Let $V = \Bbb{R}^n$, and define $\Phi$ to be the set of all vectors of squared length $1$ or $2$ in the standard lattice. So $\Phi$ consists of the $2n$ short roots $\pm e_i$ and the $2n(n-1)$ long roots $\pm e_i \pm e_j$ for $i < j$, totalling $2n^2$. For $\Delta$ take $\alpha_1 = e_1 - e_2$, $\alpha_2 = e_2 - e_3$,...., $\alpha_{n-1} = e_{n-1}-e_n$, $\alpha_n = e_n$. Then $\widetilde{\alpha} = e_1 + e_2$ [is the longest root]. $W$ is the semidirect product of $S_n$ (which permutes the $e_i$) and $(\Bbb{Z}/2 \Bbb{Z})^n$ (acting by sign changes on the $e_i$), the latter normal in $W$.
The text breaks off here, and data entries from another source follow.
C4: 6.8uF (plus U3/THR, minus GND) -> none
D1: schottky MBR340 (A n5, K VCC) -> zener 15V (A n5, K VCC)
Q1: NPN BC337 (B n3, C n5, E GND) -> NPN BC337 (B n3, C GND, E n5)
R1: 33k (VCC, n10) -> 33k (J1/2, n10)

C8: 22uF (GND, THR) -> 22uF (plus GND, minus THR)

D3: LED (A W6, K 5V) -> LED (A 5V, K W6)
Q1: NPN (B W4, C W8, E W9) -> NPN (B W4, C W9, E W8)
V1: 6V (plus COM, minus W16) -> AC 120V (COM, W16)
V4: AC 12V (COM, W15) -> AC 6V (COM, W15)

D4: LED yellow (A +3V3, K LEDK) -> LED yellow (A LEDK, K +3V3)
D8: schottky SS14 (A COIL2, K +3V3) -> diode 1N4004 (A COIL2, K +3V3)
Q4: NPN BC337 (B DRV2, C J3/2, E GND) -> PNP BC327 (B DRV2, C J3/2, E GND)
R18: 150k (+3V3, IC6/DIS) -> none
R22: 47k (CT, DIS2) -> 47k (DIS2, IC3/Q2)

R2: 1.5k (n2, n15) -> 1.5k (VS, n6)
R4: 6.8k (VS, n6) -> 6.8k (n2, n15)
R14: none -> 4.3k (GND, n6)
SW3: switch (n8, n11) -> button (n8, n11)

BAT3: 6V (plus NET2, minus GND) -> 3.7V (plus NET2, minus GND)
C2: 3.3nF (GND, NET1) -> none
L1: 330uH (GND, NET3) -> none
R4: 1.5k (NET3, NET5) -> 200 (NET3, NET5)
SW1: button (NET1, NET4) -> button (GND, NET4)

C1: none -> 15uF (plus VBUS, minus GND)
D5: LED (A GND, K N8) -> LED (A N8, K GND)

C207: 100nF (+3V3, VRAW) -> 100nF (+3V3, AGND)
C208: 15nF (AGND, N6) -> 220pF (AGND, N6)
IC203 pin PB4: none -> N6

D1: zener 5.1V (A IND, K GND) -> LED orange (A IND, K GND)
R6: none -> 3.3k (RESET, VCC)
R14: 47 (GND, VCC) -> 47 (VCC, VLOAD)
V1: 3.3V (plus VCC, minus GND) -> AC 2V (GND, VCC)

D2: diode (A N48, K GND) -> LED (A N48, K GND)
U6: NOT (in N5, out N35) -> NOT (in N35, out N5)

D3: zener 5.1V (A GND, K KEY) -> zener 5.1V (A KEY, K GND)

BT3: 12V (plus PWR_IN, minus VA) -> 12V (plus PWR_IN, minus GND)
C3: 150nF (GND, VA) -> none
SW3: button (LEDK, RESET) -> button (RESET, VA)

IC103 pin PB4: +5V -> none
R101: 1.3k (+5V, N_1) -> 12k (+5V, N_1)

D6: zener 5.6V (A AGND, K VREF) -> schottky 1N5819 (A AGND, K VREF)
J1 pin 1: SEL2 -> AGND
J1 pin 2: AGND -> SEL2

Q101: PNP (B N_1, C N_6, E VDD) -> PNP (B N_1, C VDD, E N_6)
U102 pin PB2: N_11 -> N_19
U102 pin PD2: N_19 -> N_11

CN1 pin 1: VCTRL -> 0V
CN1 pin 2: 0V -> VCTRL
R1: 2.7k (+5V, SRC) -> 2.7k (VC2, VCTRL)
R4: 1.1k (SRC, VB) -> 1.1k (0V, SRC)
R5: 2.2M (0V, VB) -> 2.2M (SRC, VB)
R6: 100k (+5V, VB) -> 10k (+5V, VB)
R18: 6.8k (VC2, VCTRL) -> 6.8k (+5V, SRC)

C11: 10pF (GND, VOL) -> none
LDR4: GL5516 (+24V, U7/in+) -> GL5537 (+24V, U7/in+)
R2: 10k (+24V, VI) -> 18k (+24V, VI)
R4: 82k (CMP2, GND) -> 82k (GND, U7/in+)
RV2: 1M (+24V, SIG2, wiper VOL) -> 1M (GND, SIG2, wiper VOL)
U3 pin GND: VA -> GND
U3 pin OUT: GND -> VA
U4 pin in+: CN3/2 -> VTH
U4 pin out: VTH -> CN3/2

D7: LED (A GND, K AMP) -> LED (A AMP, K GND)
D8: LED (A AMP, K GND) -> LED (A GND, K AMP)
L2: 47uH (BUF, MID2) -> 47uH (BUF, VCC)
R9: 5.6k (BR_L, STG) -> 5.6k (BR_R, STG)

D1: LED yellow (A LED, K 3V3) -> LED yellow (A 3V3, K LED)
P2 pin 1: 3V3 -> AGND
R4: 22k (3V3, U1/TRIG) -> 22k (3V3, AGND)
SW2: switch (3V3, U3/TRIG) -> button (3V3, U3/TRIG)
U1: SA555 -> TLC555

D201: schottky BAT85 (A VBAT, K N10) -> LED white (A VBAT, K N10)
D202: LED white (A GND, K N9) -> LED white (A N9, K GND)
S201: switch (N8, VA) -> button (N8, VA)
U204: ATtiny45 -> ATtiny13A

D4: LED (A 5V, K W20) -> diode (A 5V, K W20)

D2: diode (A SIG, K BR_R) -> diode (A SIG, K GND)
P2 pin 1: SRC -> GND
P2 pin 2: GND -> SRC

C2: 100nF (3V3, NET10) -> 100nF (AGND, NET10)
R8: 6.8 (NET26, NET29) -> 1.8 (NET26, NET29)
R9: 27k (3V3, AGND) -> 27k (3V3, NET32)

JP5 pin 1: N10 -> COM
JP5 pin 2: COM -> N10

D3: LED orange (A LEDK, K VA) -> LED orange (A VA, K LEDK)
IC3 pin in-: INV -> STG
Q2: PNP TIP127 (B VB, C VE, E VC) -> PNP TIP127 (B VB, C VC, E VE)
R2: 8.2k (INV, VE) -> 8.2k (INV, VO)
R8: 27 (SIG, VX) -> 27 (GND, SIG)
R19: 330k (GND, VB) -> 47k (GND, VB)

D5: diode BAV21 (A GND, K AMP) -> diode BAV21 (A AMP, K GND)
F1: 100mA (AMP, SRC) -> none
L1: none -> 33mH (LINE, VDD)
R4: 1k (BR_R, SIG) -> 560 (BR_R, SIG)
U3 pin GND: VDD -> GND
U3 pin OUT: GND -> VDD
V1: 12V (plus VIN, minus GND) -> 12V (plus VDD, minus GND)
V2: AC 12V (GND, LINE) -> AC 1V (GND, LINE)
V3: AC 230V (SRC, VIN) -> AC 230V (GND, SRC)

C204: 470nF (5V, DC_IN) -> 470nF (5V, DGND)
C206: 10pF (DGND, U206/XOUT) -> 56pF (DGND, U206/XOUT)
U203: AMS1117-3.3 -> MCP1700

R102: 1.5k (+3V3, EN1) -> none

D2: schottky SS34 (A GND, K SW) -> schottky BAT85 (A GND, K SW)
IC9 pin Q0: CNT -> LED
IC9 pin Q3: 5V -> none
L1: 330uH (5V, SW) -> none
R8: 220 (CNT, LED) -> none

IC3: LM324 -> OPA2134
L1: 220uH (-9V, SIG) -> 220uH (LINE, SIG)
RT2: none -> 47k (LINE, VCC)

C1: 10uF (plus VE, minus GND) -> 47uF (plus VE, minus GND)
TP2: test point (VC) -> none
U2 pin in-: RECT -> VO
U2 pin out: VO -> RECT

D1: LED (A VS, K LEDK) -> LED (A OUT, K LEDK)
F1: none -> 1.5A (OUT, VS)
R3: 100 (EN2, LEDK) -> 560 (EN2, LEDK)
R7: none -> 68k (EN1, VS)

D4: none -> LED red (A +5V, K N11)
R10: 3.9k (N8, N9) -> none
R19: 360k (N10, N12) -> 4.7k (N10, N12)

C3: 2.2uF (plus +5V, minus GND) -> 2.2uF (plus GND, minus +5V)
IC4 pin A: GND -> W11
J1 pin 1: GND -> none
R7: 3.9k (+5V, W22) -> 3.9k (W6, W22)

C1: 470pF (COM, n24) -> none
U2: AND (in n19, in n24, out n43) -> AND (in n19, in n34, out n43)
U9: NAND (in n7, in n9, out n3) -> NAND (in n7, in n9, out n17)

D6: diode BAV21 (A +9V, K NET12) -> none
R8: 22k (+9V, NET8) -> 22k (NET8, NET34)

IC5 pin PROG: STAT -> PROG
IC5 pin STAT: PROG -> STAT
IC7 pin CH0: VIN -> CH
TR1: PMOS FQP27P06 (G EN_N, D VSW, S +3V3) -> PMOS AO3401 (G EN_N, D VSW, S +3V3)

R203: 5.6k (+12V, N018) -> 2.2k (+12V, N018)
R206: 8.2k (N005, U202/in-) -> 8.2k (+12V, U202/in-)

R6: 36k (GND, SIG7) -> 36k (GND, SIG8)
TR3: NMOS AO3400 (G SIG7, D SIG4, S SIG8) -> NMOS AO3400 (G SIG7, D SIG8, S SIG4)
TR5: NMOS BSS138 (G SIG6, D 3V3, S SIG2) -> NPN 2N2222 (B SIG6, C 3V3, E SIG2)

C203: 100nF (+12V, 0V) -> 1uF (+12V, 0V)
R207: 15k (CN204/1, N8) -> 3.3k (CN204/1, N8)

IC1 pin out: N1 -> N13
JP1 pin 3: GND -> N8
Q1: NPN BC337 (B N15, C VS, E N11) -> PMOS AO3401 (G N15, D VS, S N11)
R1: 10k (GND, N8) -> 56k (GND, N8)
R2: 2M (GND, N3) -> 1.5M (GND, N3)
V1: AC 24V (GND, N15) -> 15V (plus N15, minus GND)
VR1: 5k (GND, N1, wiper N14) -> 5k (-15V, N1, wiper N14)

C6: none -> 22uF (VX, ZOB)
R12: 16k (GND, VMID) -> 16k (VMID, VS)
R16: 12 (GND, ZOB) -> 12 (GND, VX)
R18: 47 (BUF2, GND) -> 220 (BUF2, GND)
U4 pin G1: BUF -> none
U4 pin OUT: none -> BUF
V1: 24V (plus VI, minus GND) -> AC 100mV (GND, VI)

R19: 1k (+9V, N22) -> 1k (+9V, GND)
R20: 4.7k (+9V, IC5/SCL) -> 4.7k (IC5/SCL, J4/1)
That all good and fine, and the group of type $B_n$ is explicitly defined as a semidirect product. However, the definition for a group of type $C_n$ doesn't appear to be explicitly defined or so it seems:

Starting with $B_n$, one can defined $C_n$ to be its inverse root system (Note that $B_2$ and $C_2$ are isomorphic). It consists of the $2n$ long roots $\pm 2 e_i$ and the $2n(n-1)$ short roots $\pm e_i \pm e_j$ for $i < j$. For $\Delta$, take $\alpha_1 = e_1 - e_2$, $\alpha_2 = e_2 - e_3$,..., $\alpha_{n-1} = e_{n-1} - e_n$, $\alpha_n = 2 e_n$. Then $\widetilde{\alpha} = 2e_1$

So, what exactly does the group of type $C_n$ look like?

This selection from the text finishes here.